Uni-axial Cracking of ITO to Form Row and Column Electrodes for Roll to Roll Production of Flexible Displays and Electronics

ABSTRACTUniformly uni-axially aligned electrodes are formed by uniaxially cracking an indium tin oxide, ITO, film vacuum deposited on a polyester substrate. The cracks are produced by bending the film around a small radius of curvature, producing narrow, parallel cracks in the ITO separated by 5-10 μm. The cracks are enhanced by etching or uniaxial stretching. Heating and stretching is the most effective, producing a crack width of about 0.05 μm and a differential conductivity (measured parallel and perpendicular to the cracks) several orders of magnitude or greater. A passive matrix bistable cholesteric display is fabricated using top and bottom substrates with perpendicularly aligned electrodes. The addressed lines on each substrate are defined by the contact electrode, which contacts multiple cracked ITO lines. Because of the small dimension of the cracks (much less than the thickness of the active layer) they are not visible in the display.
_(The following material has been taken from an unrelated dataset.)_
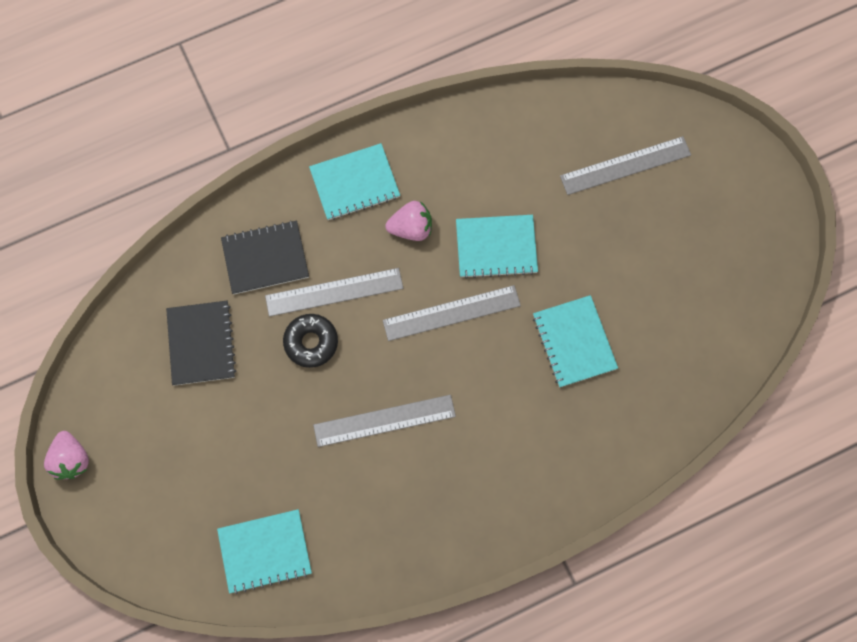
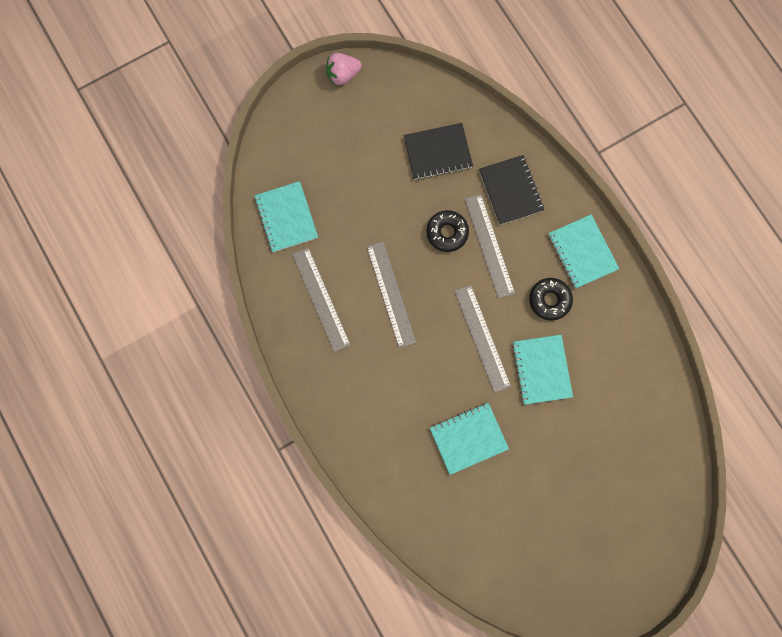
camera: 85 degrees right, 5 degrees up
(411, 228) = (549, 300): pink strawberry -> black donut
(625, 165) = (628, 474): grey ruler -> grey ruler (321, 299)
The separation between the contact electrodes must be great than 20 μm in order to include at least one crack and electrically isolate each individual line. The resulting display demonstrates how controlled cracking of ITO can replace photolithographic etching of ITO or printing of conducting polymers to produce the line electrodes required for flexible, passive matrix displays and related electronic applications. Un-axially cracking can be easily integrated into a roll-to-roll manufacturing process.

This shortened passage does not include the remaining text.